To do that I try to use DataFrame.loc :
df= df.loc[('2022','may','29'): ('2022', 'june', '1')]
But it leads to this error :
pandas.errors.UnsortedIndexError: 'Key length (3) was greater than MultiIndex lexsort depth (1)'
So then I tried to get my DataFrame sorted using :
df_csv.sort_index(Inplace=True)
The problem with that is that whatever options of sort_index I use, the order of my DataFrame kept altered (as for example there are no possibility to choose an order other than ascending or descending). Again I don't know the comparison function to use for the sort, so what I really want it to have it "sorted" but without any alteration of the original order.

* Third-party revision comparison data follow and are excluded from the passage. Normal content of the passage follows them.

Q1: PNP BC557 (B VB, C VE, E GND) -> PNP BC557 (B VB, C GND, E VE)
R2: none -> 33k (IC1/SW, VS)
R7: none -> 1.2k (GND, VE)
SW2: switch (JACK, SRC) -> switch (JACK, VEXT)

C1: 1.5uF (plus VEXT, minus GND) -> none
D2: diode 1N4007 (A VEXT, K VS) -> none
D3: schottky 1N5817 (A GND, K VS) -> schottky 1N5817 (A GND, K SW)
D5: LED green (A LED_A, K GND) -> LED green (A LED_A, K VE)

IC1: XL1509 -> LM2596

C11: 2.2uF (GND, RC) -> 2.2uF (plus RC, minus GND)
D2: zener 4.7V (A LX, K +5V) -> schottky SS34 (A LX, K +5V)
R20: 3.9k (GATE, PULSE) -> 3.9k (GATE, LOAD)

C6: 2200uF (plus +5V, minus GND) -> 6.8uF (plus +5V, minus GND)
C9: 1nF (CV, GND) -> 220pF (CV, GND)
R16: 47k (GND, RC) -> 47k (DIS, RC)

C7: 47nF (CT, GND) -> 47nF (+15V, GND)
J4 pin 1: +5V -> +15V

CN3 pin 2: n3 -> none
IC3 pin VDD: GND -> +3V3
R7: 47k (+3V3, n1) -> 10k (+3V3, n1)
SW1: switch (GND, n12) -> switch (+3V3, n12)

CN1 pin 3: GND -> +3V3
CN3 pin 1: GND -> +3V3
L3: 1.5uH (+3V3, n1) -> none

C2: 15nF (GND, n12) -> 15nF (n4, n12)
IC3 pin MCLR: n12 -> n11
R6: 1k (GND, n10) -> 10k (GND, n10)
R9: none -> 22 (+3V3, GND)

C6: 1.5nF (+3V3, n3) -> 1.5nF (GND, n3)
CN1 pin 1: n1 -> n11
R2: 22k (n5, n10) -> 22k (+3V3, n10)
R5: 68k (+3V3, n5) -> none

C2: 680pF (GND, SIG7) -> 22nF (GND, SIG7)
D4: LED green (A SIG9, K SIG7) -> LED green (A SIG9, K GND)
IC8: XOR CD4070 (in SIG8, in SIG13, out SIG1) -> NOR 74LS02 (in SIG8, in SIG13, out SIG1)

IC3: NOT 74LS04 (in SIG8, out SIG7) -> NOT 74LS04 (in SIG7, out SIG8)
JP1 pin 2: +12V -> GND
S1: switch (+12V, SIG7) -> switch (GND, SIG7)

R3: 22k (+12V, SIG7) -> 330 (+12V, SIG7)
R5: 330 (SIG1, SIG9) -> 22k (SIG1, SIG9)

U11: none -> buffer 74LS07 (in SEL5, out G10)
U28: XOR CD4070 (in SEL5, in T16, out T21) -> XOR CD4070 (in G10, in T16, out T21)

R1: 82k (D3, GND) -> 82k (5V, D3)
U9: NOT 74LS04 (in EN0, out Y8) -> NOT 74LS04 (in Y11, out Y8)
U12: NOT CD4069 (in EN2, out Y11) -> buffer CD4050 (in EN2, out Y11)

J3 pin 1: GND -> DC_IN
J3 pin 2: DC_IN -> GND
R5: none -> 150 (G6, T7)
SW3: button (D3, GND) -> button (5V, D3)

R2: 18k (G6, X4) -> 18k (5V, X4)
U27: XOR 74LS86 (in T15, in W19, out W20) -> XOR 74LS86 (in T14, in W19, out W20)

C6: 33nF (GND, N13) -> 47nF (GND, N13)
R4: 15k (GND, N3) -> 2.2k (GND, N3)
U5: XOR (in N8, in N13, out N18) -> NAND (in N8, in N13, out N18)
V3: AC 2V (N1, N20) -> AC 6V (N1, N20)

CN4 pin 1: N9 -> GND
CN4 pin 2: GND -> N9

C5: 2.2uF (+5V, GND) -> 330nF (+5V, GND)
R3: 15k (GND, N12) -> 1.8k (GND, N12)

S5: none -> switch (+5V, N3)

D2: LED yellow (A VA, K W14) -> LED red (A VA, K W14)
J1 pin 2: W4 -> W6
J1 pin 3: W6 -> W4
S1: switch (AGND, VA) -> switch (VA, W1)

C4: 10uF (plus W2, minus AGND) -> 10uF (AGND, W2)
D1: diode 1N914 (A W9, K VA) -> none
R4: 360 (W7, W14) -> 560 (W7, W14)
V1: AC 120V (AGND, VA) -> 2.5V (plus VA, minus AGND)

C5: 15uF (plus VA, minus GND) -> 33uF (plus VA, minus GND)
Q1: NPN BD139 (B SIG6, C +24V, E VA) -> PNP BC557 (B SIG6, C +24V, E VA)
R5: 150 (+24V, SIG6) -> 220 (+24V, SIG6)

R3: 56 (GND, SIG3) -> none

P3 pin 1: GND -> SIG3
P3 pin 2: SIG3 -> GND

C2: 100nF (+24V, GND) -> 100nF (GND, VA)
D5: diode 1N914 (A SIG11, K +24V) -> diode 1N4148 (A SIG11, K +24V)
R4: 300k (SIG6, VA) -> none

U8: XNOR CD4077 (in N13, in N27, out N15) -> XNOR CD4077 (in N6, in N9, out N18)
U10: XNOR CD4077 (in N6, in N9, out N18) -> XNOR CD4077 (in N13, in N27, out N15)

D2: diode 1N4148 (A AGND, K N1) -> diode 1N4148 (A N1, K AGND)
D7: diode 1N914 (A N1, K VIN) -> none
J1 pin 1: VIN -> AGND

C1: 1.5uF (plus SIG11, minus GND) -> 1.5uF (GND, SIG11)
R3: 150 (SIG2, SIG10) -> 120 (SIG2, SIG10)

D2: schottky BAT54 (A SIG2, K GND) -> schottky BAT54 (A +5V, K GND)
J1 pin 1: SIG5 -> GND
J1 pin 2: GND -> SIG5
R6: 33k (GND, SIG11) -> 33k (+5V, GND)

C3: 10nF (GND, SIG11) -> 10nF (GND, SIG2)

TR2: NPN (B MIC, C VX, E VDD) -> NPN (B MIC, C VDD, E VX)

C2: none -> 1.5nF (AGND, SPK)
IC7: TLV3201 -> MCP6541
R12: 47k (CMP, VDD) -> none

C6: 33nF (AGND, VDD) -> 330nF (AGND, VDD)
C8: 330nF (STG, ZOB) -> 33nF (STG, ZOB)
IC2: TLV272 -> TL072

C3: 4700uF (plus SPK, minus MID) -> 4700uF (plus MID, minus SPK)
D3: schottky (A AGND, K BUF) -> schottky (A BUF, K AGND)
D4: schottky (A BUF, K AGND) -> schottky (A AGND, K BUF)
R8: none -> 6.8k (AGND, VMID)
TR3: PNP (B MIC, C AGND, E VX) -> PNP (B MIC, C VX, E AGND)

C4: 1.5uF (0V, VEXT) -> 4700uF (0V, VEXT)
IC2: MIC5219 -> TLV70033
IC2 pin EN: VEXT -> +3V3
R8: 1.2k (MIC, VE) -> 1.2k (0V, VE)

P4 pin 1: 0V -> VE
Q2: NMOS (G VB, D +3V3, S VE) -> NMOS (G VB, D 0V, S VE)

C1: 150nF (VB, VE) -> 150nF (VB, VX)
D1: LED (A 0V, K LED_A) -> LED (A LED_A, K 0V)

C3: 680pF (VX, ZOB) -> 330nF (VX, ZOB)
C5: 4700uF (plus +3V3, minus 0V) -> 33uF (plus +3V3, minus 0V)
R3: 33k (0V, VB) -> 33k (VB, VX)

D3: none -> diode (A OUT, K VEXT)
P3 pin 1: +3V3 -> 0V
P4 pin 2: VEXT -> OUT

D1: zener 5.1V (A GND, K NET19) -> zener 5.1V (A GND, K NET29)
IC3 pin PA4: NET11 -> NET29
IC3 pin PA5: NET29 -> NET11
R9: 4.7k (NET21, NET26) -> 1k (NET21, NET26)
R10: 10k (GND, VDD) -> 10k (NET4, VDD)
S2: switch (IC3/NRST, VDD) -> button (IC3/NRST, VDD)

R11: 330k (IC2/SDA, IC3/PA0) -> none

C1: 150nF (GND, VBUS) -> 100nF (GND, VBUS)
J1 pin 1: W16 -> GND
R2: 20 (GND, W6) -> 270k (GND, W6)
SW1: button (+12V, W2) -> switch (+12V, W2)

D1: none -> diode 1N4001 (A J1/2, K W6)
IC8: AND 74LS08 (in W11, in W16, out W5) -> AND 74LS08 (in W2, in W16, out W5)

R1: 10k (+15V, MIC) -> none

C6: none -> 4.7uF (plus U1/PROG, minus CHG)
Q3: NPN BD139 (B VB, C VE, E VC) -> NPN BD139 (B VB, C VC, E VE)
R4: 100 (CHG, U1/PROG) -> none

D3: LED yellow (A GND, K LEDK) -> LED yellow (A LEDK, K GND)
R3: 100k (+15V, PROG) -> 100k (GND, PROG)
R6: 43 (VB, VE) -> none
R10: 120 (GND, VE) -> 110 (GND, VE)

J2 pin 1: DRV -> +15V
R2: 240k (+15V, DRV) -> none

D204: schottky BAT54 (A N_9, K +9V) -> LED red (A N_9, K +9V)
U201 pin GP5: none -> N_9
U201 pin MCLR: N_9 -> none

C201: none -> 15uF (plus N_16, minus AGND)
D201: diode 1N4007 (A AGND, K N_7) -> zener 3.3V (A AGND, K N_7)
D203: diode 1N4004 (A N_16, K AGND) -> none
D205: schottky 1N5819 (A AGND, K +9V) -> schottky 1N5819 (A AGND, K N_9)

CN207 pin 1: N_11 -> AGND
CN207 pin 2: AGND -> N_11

Is there a way to achieve this ? My goal is to obtain these row as a result after the .loc :
id | col1 | col2 | |
---|---|---|---|
(2022, 'may', 29) | LB46 | 10 | 12 |
(2022, 'may', 30) | LB46 | 10 | 12 |
(2022, 'may', 31) | LB46 | 40 | 12 |
(2022, 'june', 1) | LB46 | 50 | 12 |
An alternative solution I would try is to get the (first) index of the row (2022, 'may', 29), the (last) index of the row (2022, 'june', 1) and then to do an iloc.
CodePudding user response:
You can try set the index level 1 as ordered category type
from pandas.api.types import CategoricalDtype
t = CategoricalDtype(categories=['may', 'june'], ordered=True)
df.index = df.index.set_levels(df.index.levels[1].astype(t), level=1)
df = df.sort_index()
out = df.loc[(2022,'may',29) : (2022, 'june', 1)]
print(out)
id col1 col2
2022 may 29 LB46 10 12
30 LB46 10 12
31 LB46 40 12
june 1 LB46 50 12
CodePudding user response:
I solve my problem as follow :
First convert the indexes type (it was not explicitly described but my example include several index types and as it's not know by advance it could be an issue) :
if df is not None:
if df.index.nlevels > 1:
df.index = pd.MultiIndex.from_frame(
pd.DataFrame(index=df.index).reset_index().astype(str)
)
else:
df.index = df.index.astype(str)
Then it's possible to do an iloc as followed to get the expected result:
df = df.iloc[
df.index.get_loc(('2022','may','29':) : df.index.get_loc('2022','june','01')
]